A área delimitada no Agachi permitirá aos Kinikinau manterem seu sistema agrícola
operante, inclusive com a abertura de novas áreas, o que lhes permitirá ganhos de
produtividade inéditos em comparação com as roças que detêm nas Terras Indígenas
“emprestadas” onde hoje parte da sua população habita.
3.1.2 A criação de gado
Como já observado, apesar do ethos Chané se traduzir, digamos assim, na agricultura, estes
povos jamais deixaram de exercer a criação de animais, vacum e cavalar, atividade que
73
herdaram, para depois assumirem como própria, na sua prolongada convivência com os
Mbayá-Guaicuru. Este conhecimento foi fundamental, nos anos subsequentes à guerra com o
Paraguai, para a inserção de muitos Chané (Terena, Kinikinau, Laiana) como trabalhadores
semiescravos nas fazendas da região.
No tempo da aliança com os Mbyá-Guaicuru o acesso às reses parece que estava
restrito aos naati - chefes de grupos locais que tinham a prerrogativa de receber, através da
troca de suas mulheres com os "maiorais" Mbayá, bois e cavalos. Hoje este acesso restringe-
se aos Chané "bem sucedidos", isto é, que conseguiram dinheiro suficiente para comprar
algumas reses, seja através dos longos anos despendidos na changa ou por meio de outro
emprego qualquer no mundo dos purutuyé. Mas a criação é ainda sinal de status elevado
dentro das reservas Terena.
Por outro lado, a criação de gado – dada as limitações das reservas – tornou-se uma
das principais fontes de conflitos internos. E já o era também em tempos passados, visto a
divisão proposta pelo então major Rondon quando da delimitação das Reservas de
Cachoeirinha e Taunay-Ipegue, entre as áreas de roça e aquelas destinadas à criação. O
"fechamento" das áreas de pastagem no interior das Reservas foi sempre causa de conflitos
internos, pois subtrai da área comum uma parcela maior que aquelas requeridas pelas roças –
e para fins estritamente particulares, já que os rebanhos da "comunidade" introduzidos pelo
SPI foram extintos há muito. E praticamente todas mantêm uma pequena criação de galinhas,
que, junto com a carne de caça, são as principais fontes próprias (isto é, não adquiridas
externamente) de proteína de origem animal.

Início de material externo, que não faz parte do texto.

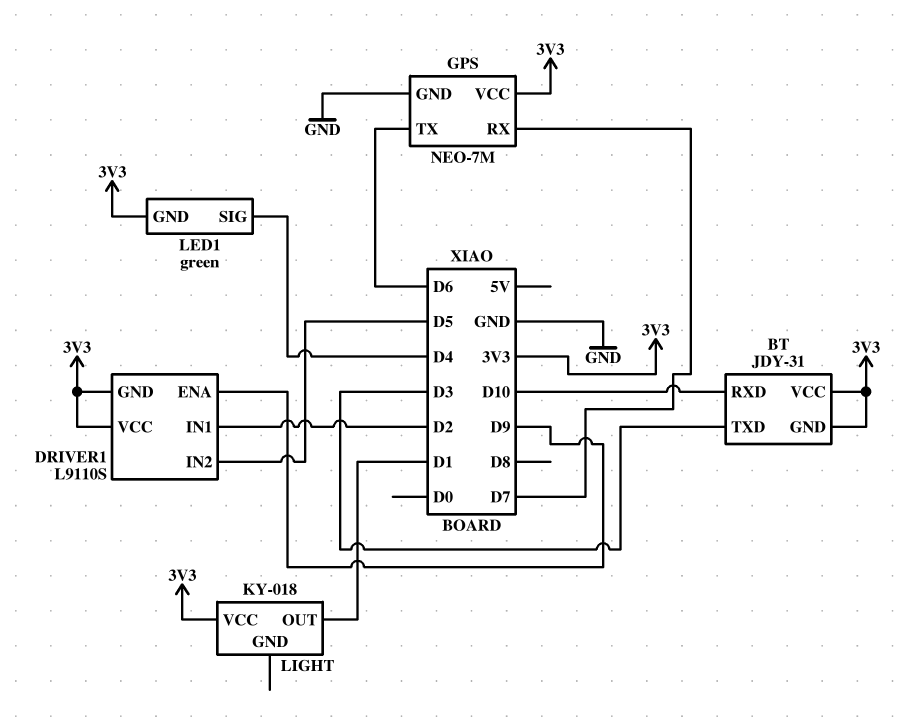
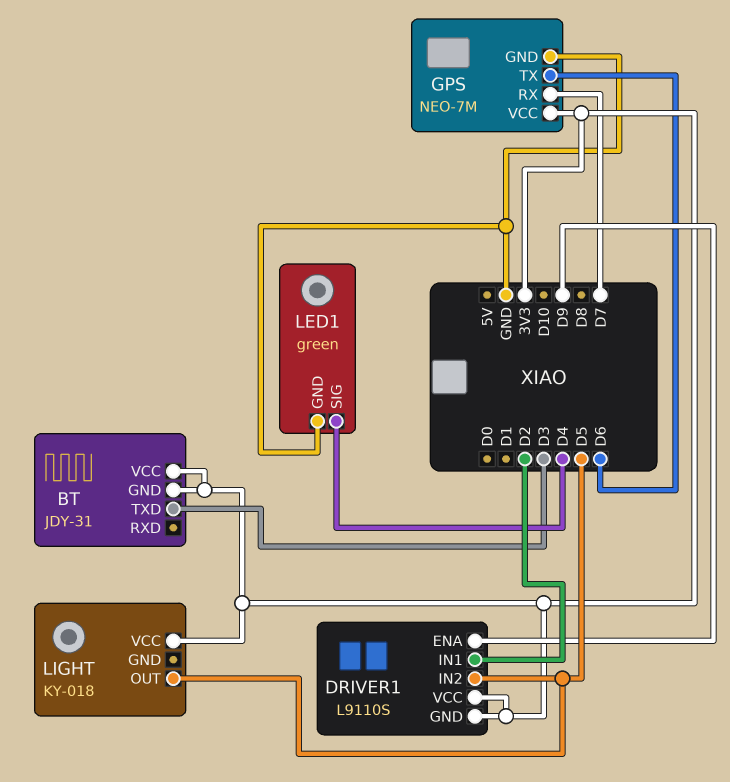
BT pin RXD: D10 -> none
LED1 pin GND: 3V3 -> GND
LIGHT pin OUT: D1 -> D5

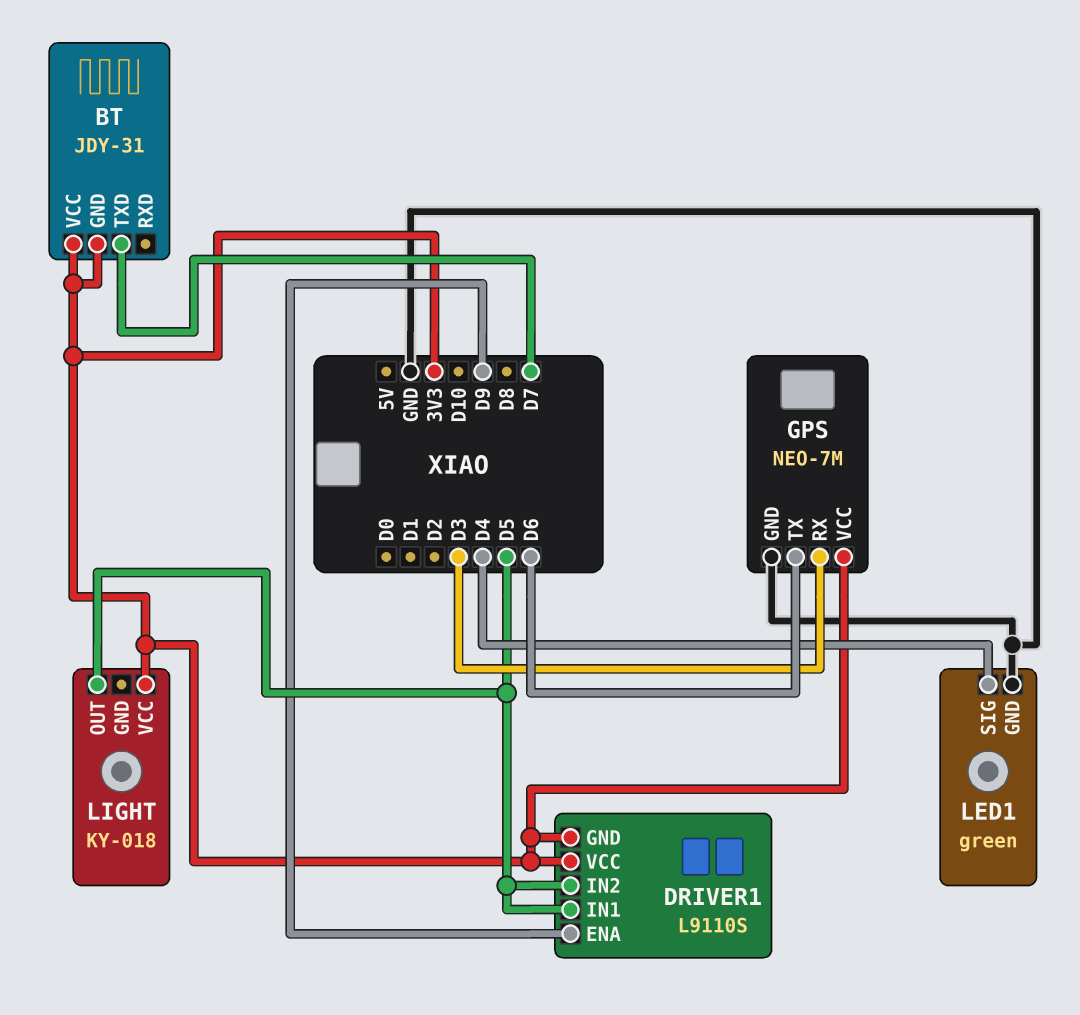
BT pin TXD: D3 -> D7
DRIVER1 pin IN1: D2 -> D5
GPS pin RX: D7 -> D3

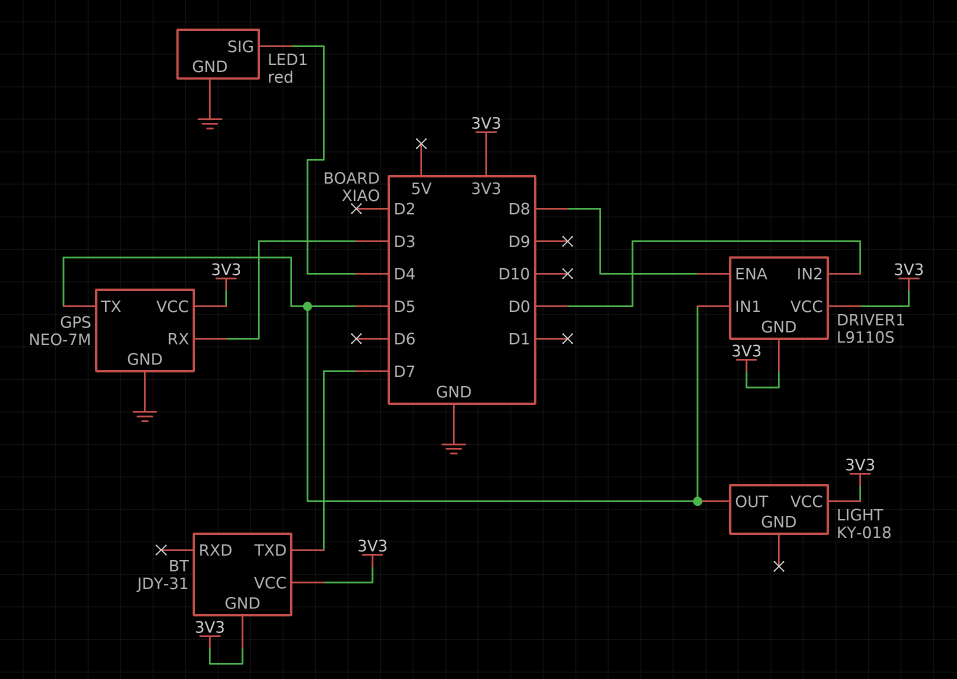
DRIVER1 pin ENA: D9 -> D8
DRIVER1 pin IN2: D5 -> D0
GPS pin TX: D6 -> D5
LED1: green -> red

No São João, algumas famílias sempre possuíram seus pequenos rebanhos de gado
vacum e alguns cavalos. Até o início dos conflitos recentes com os Kadiwéu, o número deste
gado em posse dos Kinikinau ali residentes ultrapassava duas centenas.
3.1.3 A cerâmica
Além de atividade lúdica, a fabricação das peças de cerâmica é uma atividade socializadora
para as mulheres (e que não segrega os homens), porque agrega, durante seu feitio, as três
gerações de um grupo familiar. E também possui uma interface com a ecologia posto que o
barro e a lenha (para a queima) exigem terrenos e solos especiais e que são preservados pelas
ceramistas – onde essa atividade ainda é importante, como entre os Kinikinau do São João e
Terena (sobretudo em Cachoeirinha e Taunay-Ipegue). Não é com qualquer barro que faz uma
peça cerâmica de qualidade e também não é com qualquer espécie lenhosa que se faz uma boa
queima.
74
Essa atividade é ainda um complemento fundamental na renda dos grupos familiares
que exercem a atividade, sobretudo entre os kinikinau. Apesar do preço aviltado no mercado
regional, o turismo no Pantanal sul mato-grossense é importante e algumas lojas das
principais cidades da região (Miranda e Aquidauana) ofertam a cerâmica kinikinau – e
também terena e kadiwéu.
Os Kinikinau atualmente estabelecidos a aldeia São João52
têm a sua alimentação
constituída basicamente de mandioca mansa (Manihot utilissima), milho (Zea mayz), batata-
doce (Ipomoea batatas), feijão fava (Phaseolus vulgaris L), palmito (Attalea Phalerata),
peixes (diversas espécies), carne bovina e de caça, açúcar e óleo de soja. Estes dois últimos
produtos são adquiridos na cidade de Bonito ou nas cestas alimentares oferecidas pelo
Governo Estadual em conjunto com o Governo Federal.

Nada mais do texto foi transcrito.